I got my big chance tonight. In the oppressive heat of a record breaking Vegas summer, I boarded my Allegiant (yes, Allegiant, yes, you too can chastise me for my choices) flight bound for Oakland. Surprise, we never left the runway.

Instead, we cooked in the blistering heat. Fresh from an interview that night, I quietly cursed myself for not changing into my spare clothes prior to boarding the flight. But then I checked myself. I am better than this I thought. I have a choice. I can enter into the frustration, the anger rising around me, or I can draw inwards, refining my character, becoming the tranquil water lily that has always eluded me.

It worked. I walled myself off, I focused inward. I even managed to maintain productivity as I flipped through Term Sheet and finished an outline on base drivers of human action. The temperature climbed; we waited. Minutes passed. I remained resolute. If I can control myself I reflected, I can control my situation…or so I thought.

That’s when it happened: ten rows back, Mrs. Rose (name change) had a seizure.

The flight had be canceled (engine was reving too high in the heat?), and we were returning to our gate when I first heard the shouts for help. A second later a flight attendant blared past me down the aisle. A call went out over the loudspeaker “is their a doctor on the plane?” I jumped to meet and quickly realized I was the only one.
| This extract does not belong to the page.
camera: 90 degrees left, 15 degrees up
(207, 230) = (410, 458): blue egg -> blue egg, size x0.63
I rushed to the sounds of panic. When I got to Mrs. Rose, she was sprawled out across a young man in the passenger seat. I called for water, cold washcloths, took a quick history, and then leaned into asses her. She was just coming out of her seizure; eyes slowly brightening back to life. She was sweaty, with a quick steady pulse, but otherwise OK. No neurologic deficits, no serious cardiac events.
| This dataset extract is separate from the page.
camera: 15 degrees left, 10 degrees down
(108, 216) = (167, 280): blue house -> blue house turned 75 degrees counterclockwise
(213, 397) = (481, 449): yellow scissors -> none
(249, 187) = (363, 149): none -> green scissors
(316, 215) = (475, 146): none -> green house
We rushed Mrs. Rose off the plane into the welcome techno-colored chill lobby air. After an EMS clearance, rest, and copious rehydration she stabilized. Mrs. Rose and I exchanged contact info. Then she left with her husband to the airport dining hall, and I left to a nearby galley of chairs to collect my thoughts.

Replaying the moments again and again my mind I couldn’t escape one glaring question: where the hell was I?
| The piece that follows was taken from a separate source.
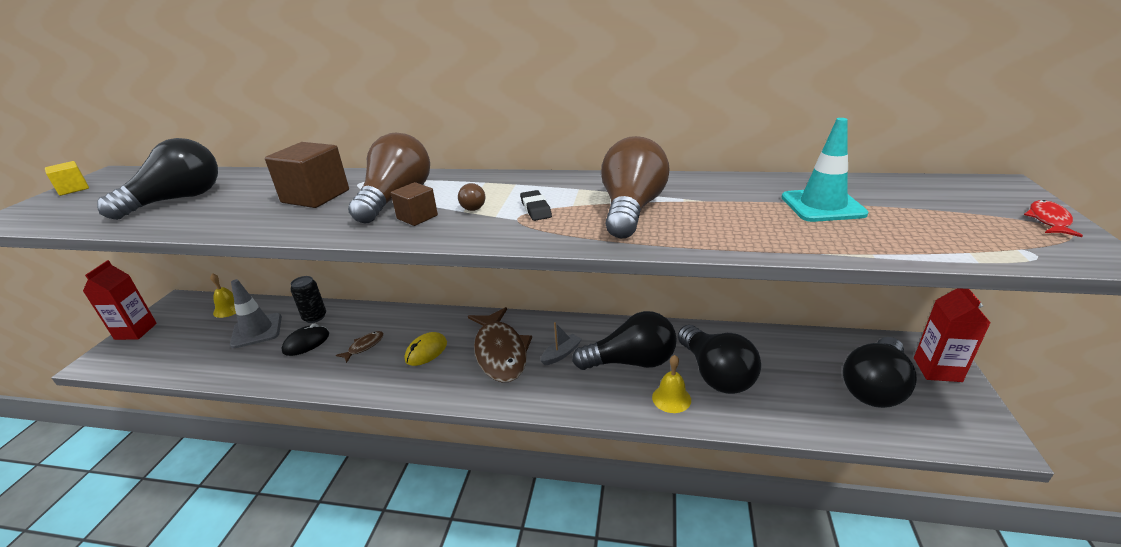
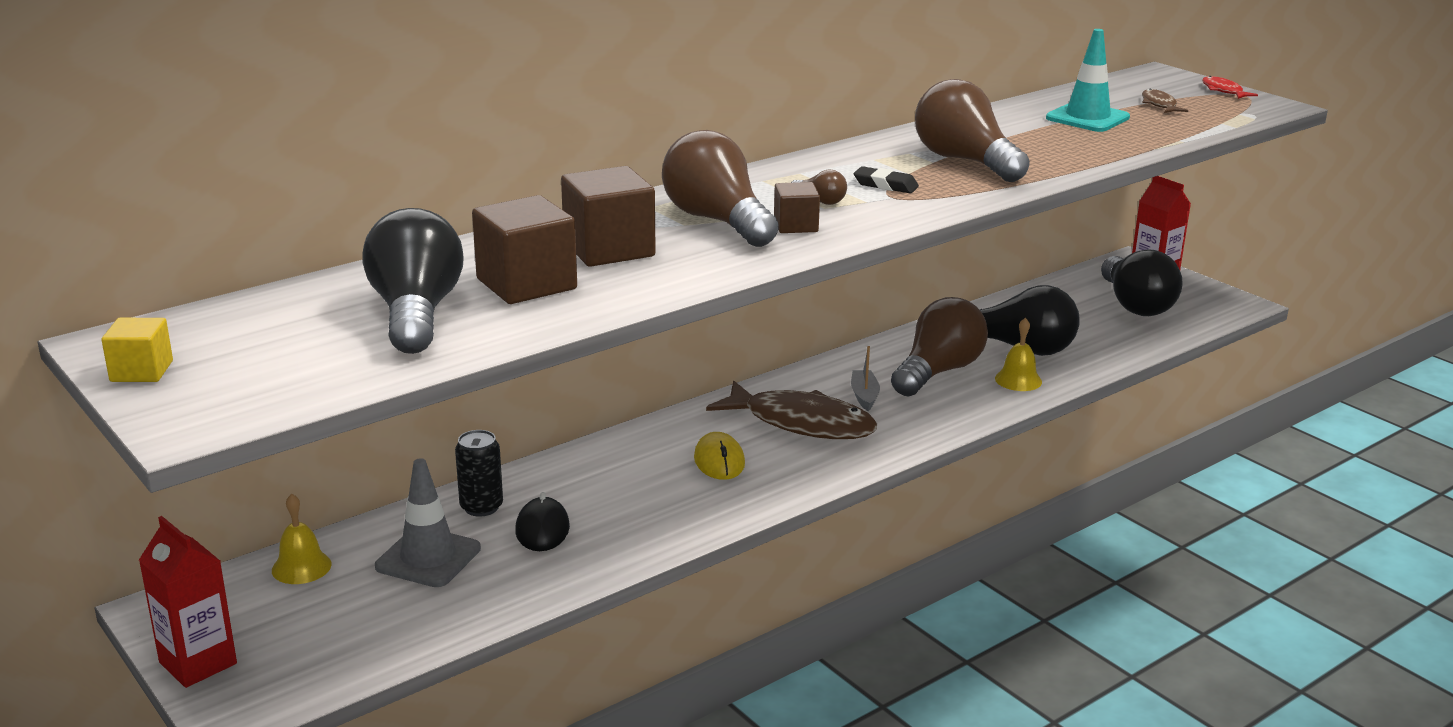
camera: 50 degrees left, 5 degrees down
(241, 202) = (526, 284): none -> brown cube
(364, 346) = (632, 494): brown fish -> brown fish (1159, 105)
(631, 362) = (938, 372): black light bulb -> brown light bulb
The truth is that I was taking care of me while hell raged around me. I felt the coarse stitching of my sweat soaked shirt as it clung to my side. I saw my nameless flight-mates as they rhythmically beat their seatback programs and squirmed uncomfortably in their seats. I heard a baby cry. I quenched my thirst with lukewarm shots of water while this thought fluttered through my mind: man, it would really suck if you forgot to bring a water bottle.

If only that engine hadn’t overheated. If only we had a deplaned one minute earlier. If only there had been no seizure. Then there would have been no consequences, and I might have missed this lesson in mindfulness.

But there were consequences, and I learned that my tranquil inner-peace offered no comfort to anyone but me. Why didn’t I take control of chaos as I had so many times in the past? Why didn’t I approach the flight attendants, explain the risks, clue them into the implications of unrelenting heat, and insist that water be distributed to the passengers on-board? I could have done something. Well intentioned or not, instead I chose to focus on mindfulness and controlling my own reactions to a difficult situation. I did nothing for anyone else.

I think I’ve missed the true meaning of mindfulness. The goal isn’t to level set on status quo. There’s no points for achieving the absence of harm, no virtue in collapsing into the tide and swaying with the breeze. The truth is, it’s not about you. It’s about reaching out and holding in mind the story that is unfolding all around you.

I want to excuse my behavior and appease my guilty conscious with pragmatic reasoning that at every moment we were, according to the crew, just a few minutes from take off. But as I write this, generous passengers are coming by to offer words of kindness. Each congratulations stings with the reminder: in the face of crisis, perennial calm looks a lot more like indifferent resignation.

This wasn’t a proud day for Allegiant Airlines. But it wasn’t a proud day for me either. Going forward I can only hope that a dogmatic focus on shaping and growing myself into who I want to become, doesn’t blind me to the call to serve my brothers and sisters living besides me in the here and now.

Let’s imagine a different world. Forget about yourself. Feel the heat of the lives breathing all around you, and let your mind find peace by following your heart into the breach.